An efficient supply and transport planning system
In the Pilbara region of northern Western Australia, Rio Tinto operates Australia's largest private railway – over 1500 kilometres of rail lines that carry some 237 million tonnes of iron ore. Scheduling train movements on the railway is a complex task, with up to 30 trains of high and low grade iron ore moving between 14 mines and three port terminals every day.
To further complicate matters, the two grades of ore are dumped into either live stockpiles, which are part of the production line, or bulk stockpiles, which are used for buffering and storage. At both mines and ports, bulk-in operations move iron ore from live to bulk stockpiles and bulk-out operations move the material in the opposite direction.
The ore in the mine's live stockpiles is transported by rail to the port, where it is dumped onto the port's live stockpiles by rail car dumpers. It is then mixed to achieve the desired grade before shiploaders put the ore onto the ships for export.
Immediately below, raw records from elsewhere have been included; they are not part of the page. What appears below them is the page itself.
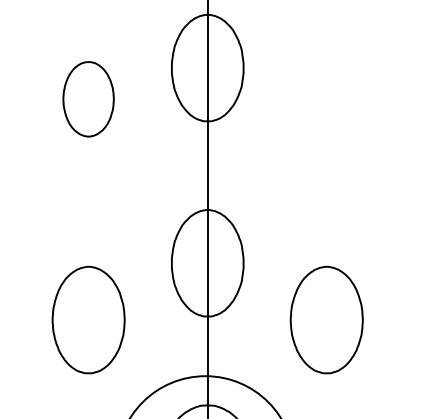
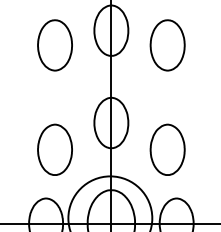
part: (87, 99) -> (54, 45), size x1.43
part: (326, 99) -> (167, 45), added

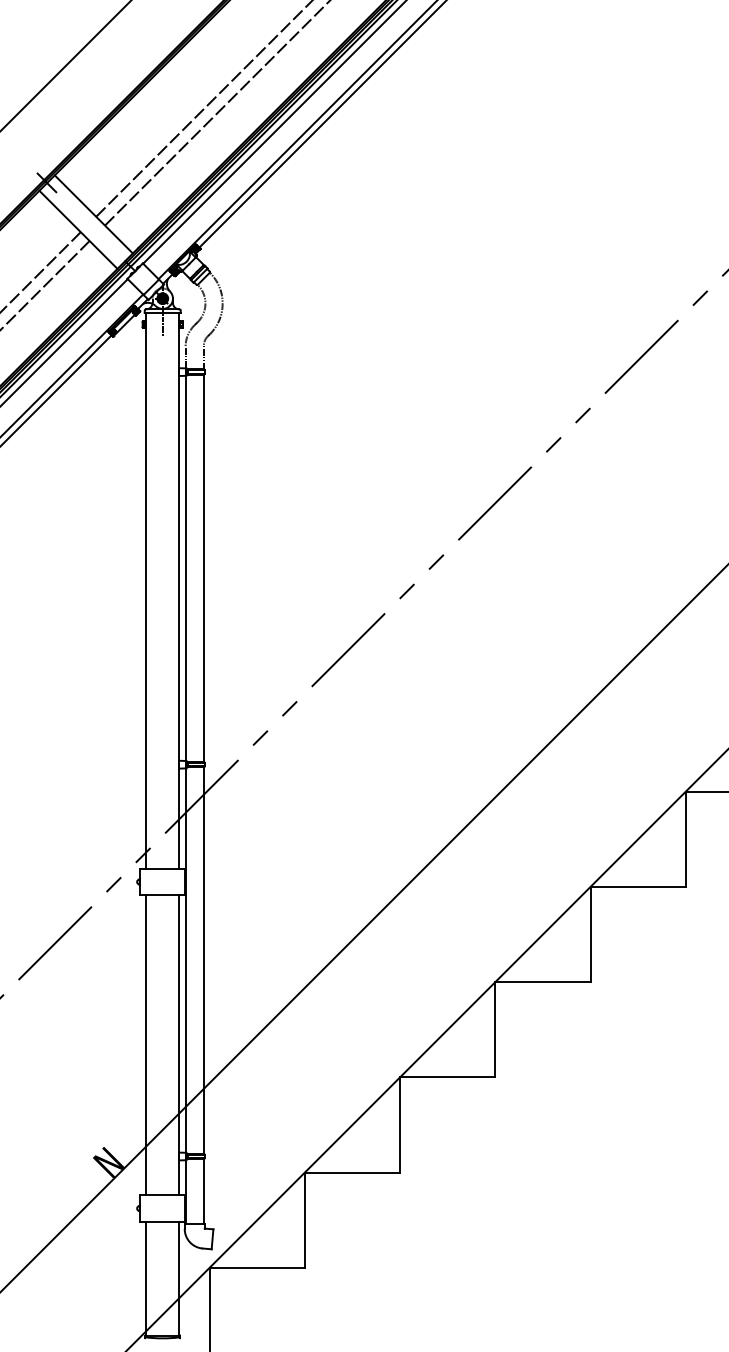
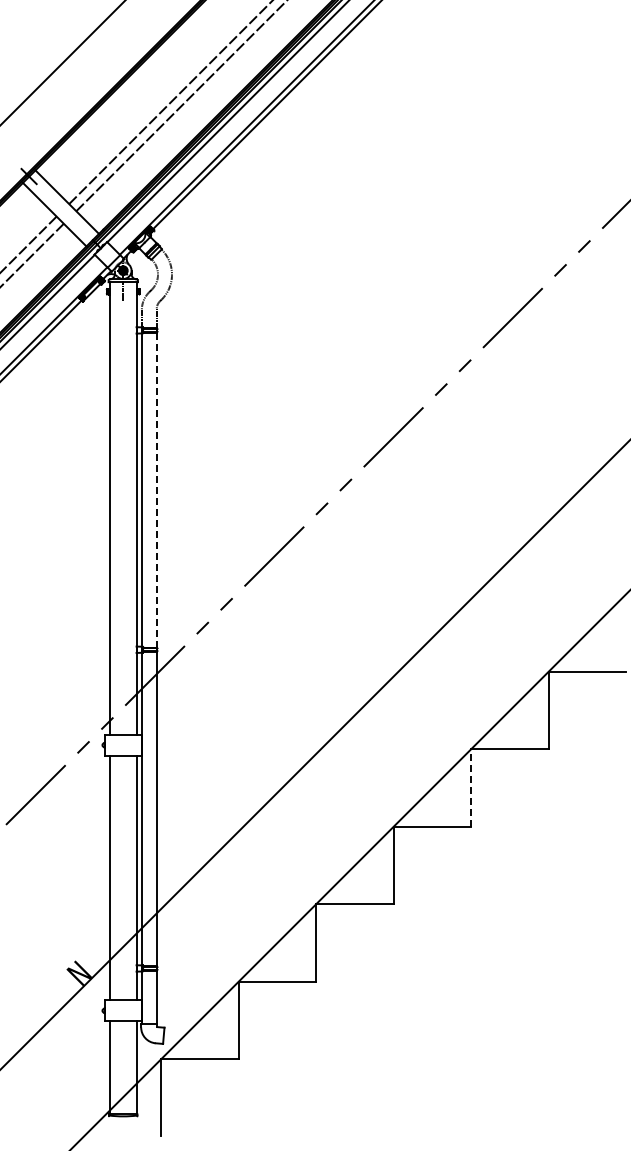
line: (203, 568) -> (156, 490), solid -> dashed
line: (590, 934) -> (471, 787), solid -> dashed

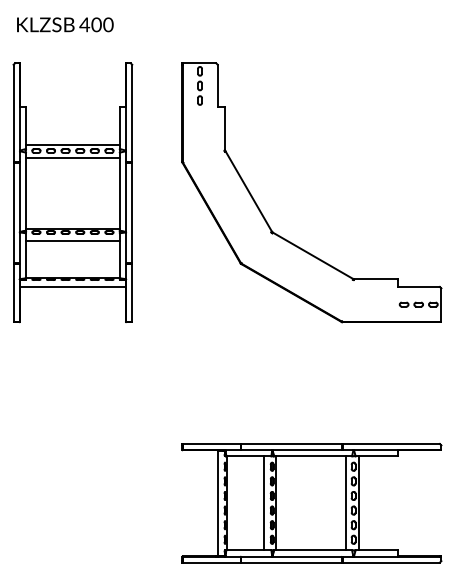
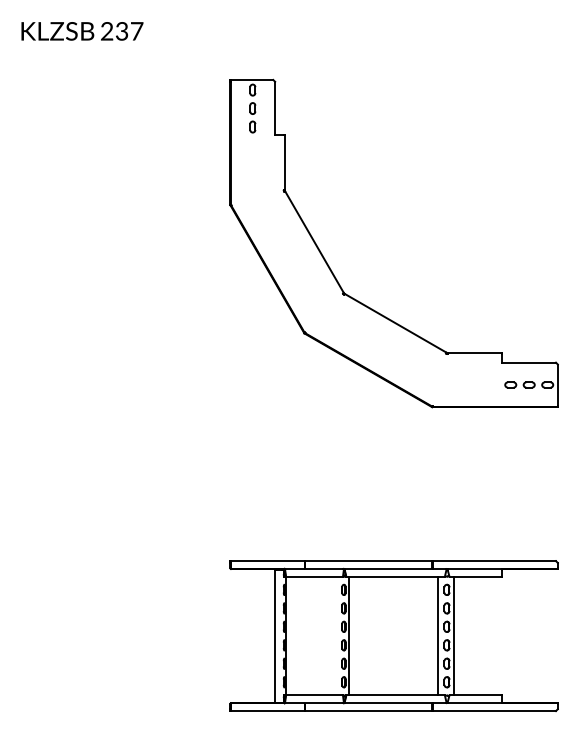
text: (96, 24) -> (121, 30), 400 -> 237
part: (72, 192) -> (91, 243), removed
line: (263, 503) -> (333, 636), removed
The challenge is to create an efficient planning system that optimises train movements and minimises the ore in bulk stockpiles and movements between stockpiles, while ensuring the correct ore types are on hand for mixing to customers' specifications at the terminal.
Working with Rio Tinto and their planners, we developed software to optimise the ore transport and availability between the mines, railway and port terminals.
Prior to this, Rio Tinto carried out the planning manually. A specialist planner armed with a raft of data, a spreadsheet and considerable experience would take five to six hours to arrive at a workable solution for a month's movements. This was no mean feat, as when we analysed the data provided by Rio Tinto, we found there were some 80,000 variables and 50,000 to 60,000 constraints.
The project took six months and delivered not only a solution that reduced planning time, but one that also enabled Rio Tinto's planners to conduct 'what if' scenario evaluations to ensure they had the optimal answer.
Our tool has reduced planning time from five to six hours to as little as 15 minutes and, compared to the manual approach, has resulted in a transport increase of more than 500 kilotonnes of iron ore over an 18-month planning horizon.
Based on the success of this project, we're working with Rio Tinto to create models to optimise other areas of their operations.
This project was a finalist for Rio Tinto's Terry Palmer Innovation Award in 2012. The award acknowledges projects for exceptional innovation and business value delivered within the Rio Tinto Iron Ore Group.
This research was also a finalist for the Association of European Operational Research Societies, Excellence in Practice Award for 2013. The award recognises outstanding accomplishments in operational research.